Jimmy Ruffin, Motown Hitmaker, Dead at 78

The singer had hits with "What Becomes of the Brokenhearted" and "Hold On (To My Love)"

Jimmy Ruffin photographed in London, 1973. The Motown singer died on Monday at age 78. Credit: Michael Putland/Hulton Archive

Singer Jimmy Ruffin, who had hits with "What Becomes of the Brokenhearted" and "Hold On (To My Love)," died Monday in a Las Vegas hospital, according to The Associated Press. He was 78. No details were immediately available about the cause of death.

The singer's children, Philicia Ruffin and Jimmy Lee Ruffin, Jr., reported his death. "Jimmy Ruffin was a rare type of man who left his mark on the music industry," they said in a statement. "My family in its entirety is extremely upset over his death. He will truly be missed. We will treasure the many fond and wonderful memories we all have of him."

"Jimmy Ruffin was a phenomenal singer," Motown Records founder Berry Gordy said in a statement. "He was truly underrated because we were also fortunate to have his brother, David, as the lead singer of the Temptations, who got so much acclaim. Jimmy, as a solo artist, had 'What Becomes of the Brokenhearted,' one of the greatest songs put out by Motown and also one of my personal favorites.
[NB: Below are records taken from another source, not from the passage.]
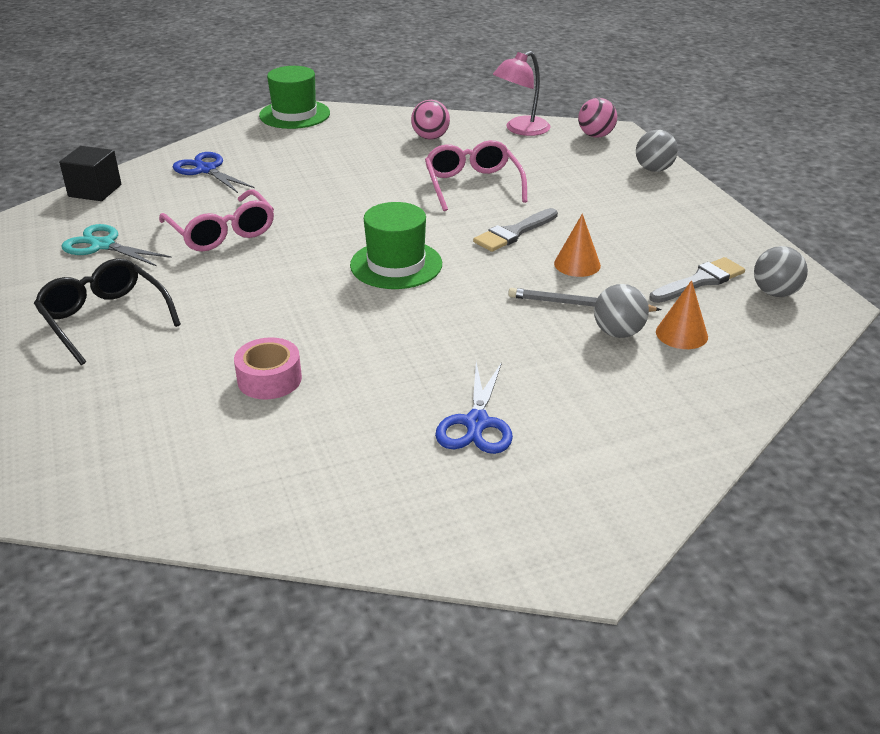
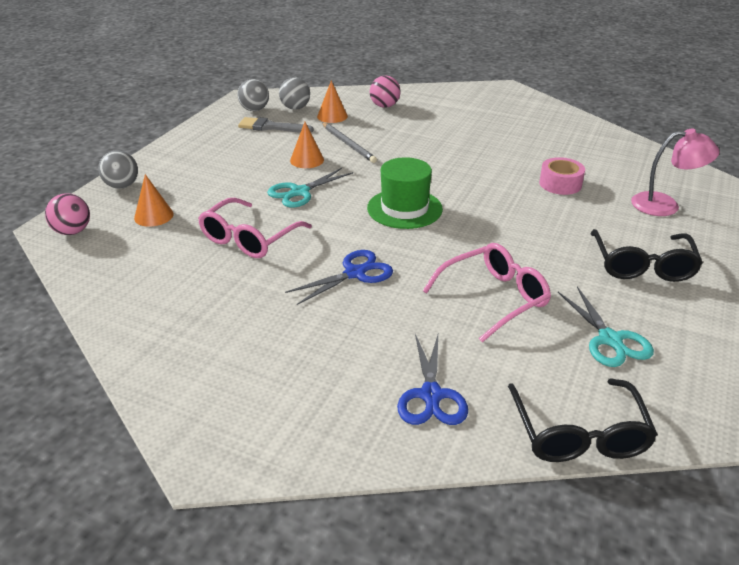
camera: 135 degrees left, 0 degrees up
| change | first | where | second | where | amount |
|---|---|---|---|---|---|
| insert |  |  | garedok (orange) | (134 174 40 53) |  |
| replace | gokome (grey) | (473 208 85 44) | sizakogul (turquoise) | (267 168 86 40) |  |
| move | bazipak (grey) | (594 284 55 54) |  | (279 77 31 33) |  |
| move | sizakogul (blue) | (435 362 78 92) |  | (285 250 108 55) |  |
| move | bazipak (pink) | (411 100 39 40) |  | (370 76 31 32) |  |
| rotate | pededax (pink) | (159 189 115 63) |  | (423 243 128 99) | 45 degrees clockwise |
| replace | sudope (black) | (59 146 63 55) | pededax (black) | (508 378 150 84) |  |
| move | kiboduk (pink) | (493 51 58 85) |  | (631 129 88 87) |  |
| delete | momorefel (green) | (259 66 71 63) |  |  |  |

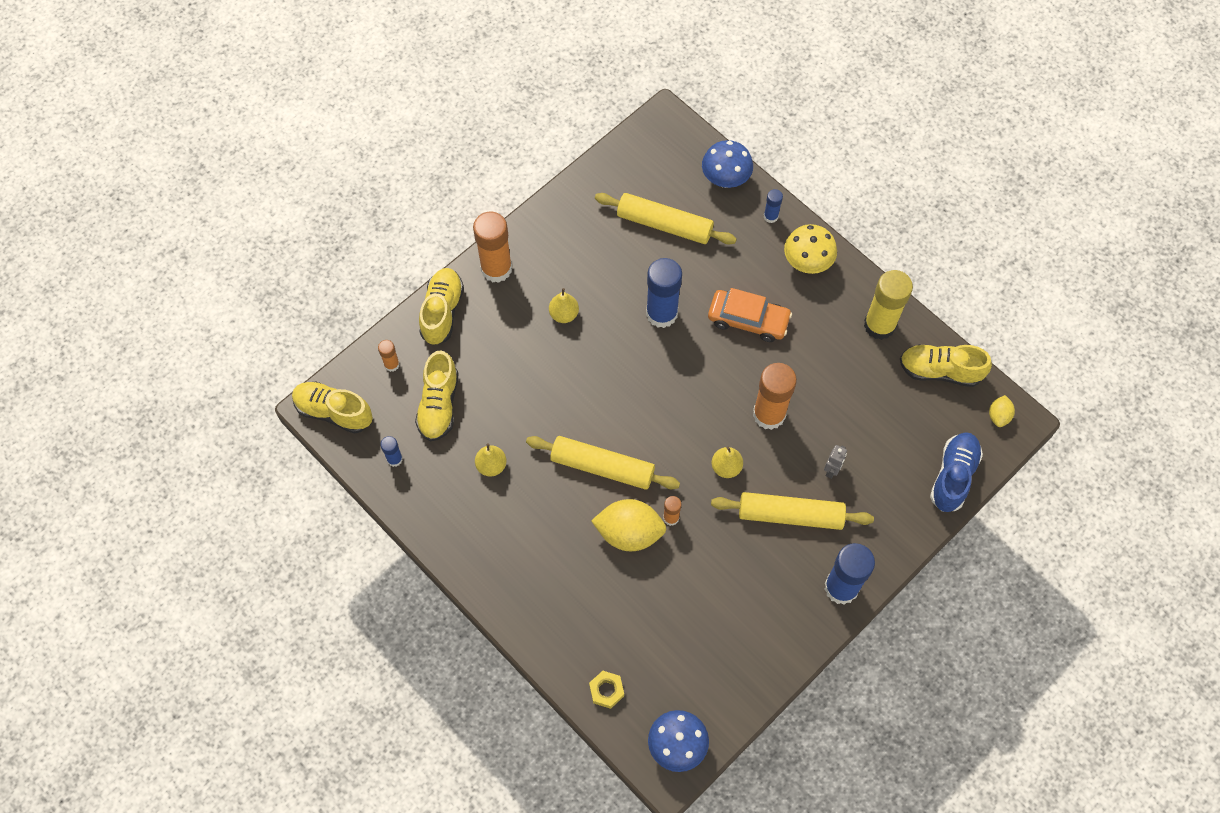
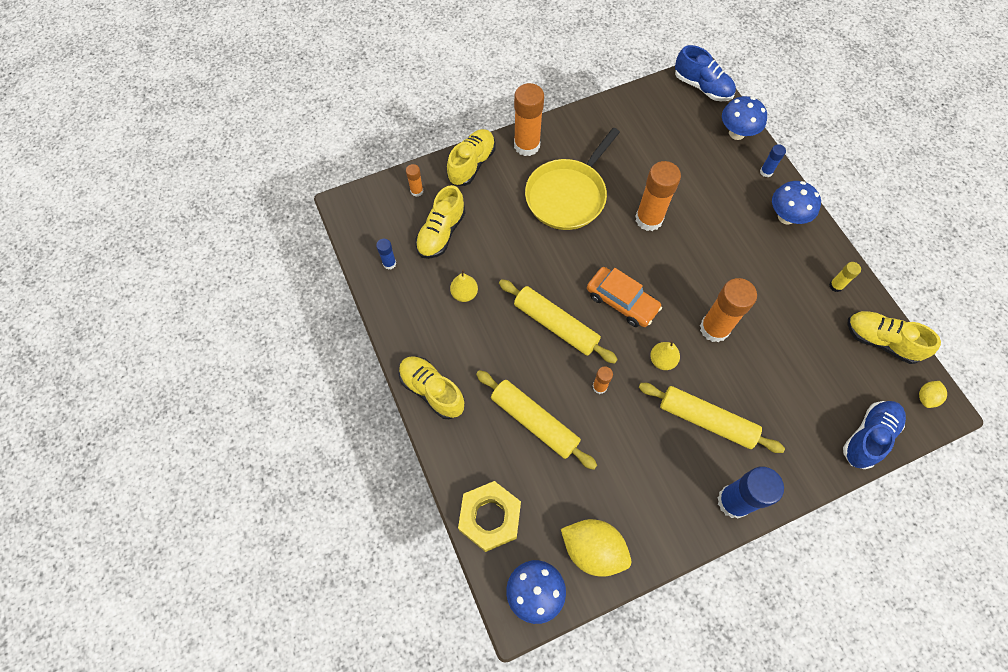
camera: 20 degrees right, 0 degrees up
| change | first | where | second | where | amount |
|---|---|---|---|---|---|
| move |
"He was a wonderful human being, quiet and unassuming, who touched many lives with his music, not just here in the states, but overseas, as well. Jimmy Ruffin will always be a part of the Motown legacy, and I extend my sincere condolences to his family, friends and fans."

Ruffin, who was the older brother of late Temptations lead singer David Ruffin, was born in Collinsville, Mississippi in 1936. He signed with Motown and released the Top 10 hit "What Becomes of the Brokenhearted" in 1966. Through the rest of the decade, he had hits with "I've Passed This Way Before," "Gonna Give Her All the Love I've Got," "Don't You Miss Me A Little Bit Baby" and "I'll Say Forever My Love." He earned his final Hot 100 hit for a decade, "Maria (You Were the Only One)," in 1970. That same year, he collaborated with David as the Ruffin Brothers on I Am My Brother's Keeper, which featured their renditions of "Stand by Me" and "He Ain't Heavy He's My Brother."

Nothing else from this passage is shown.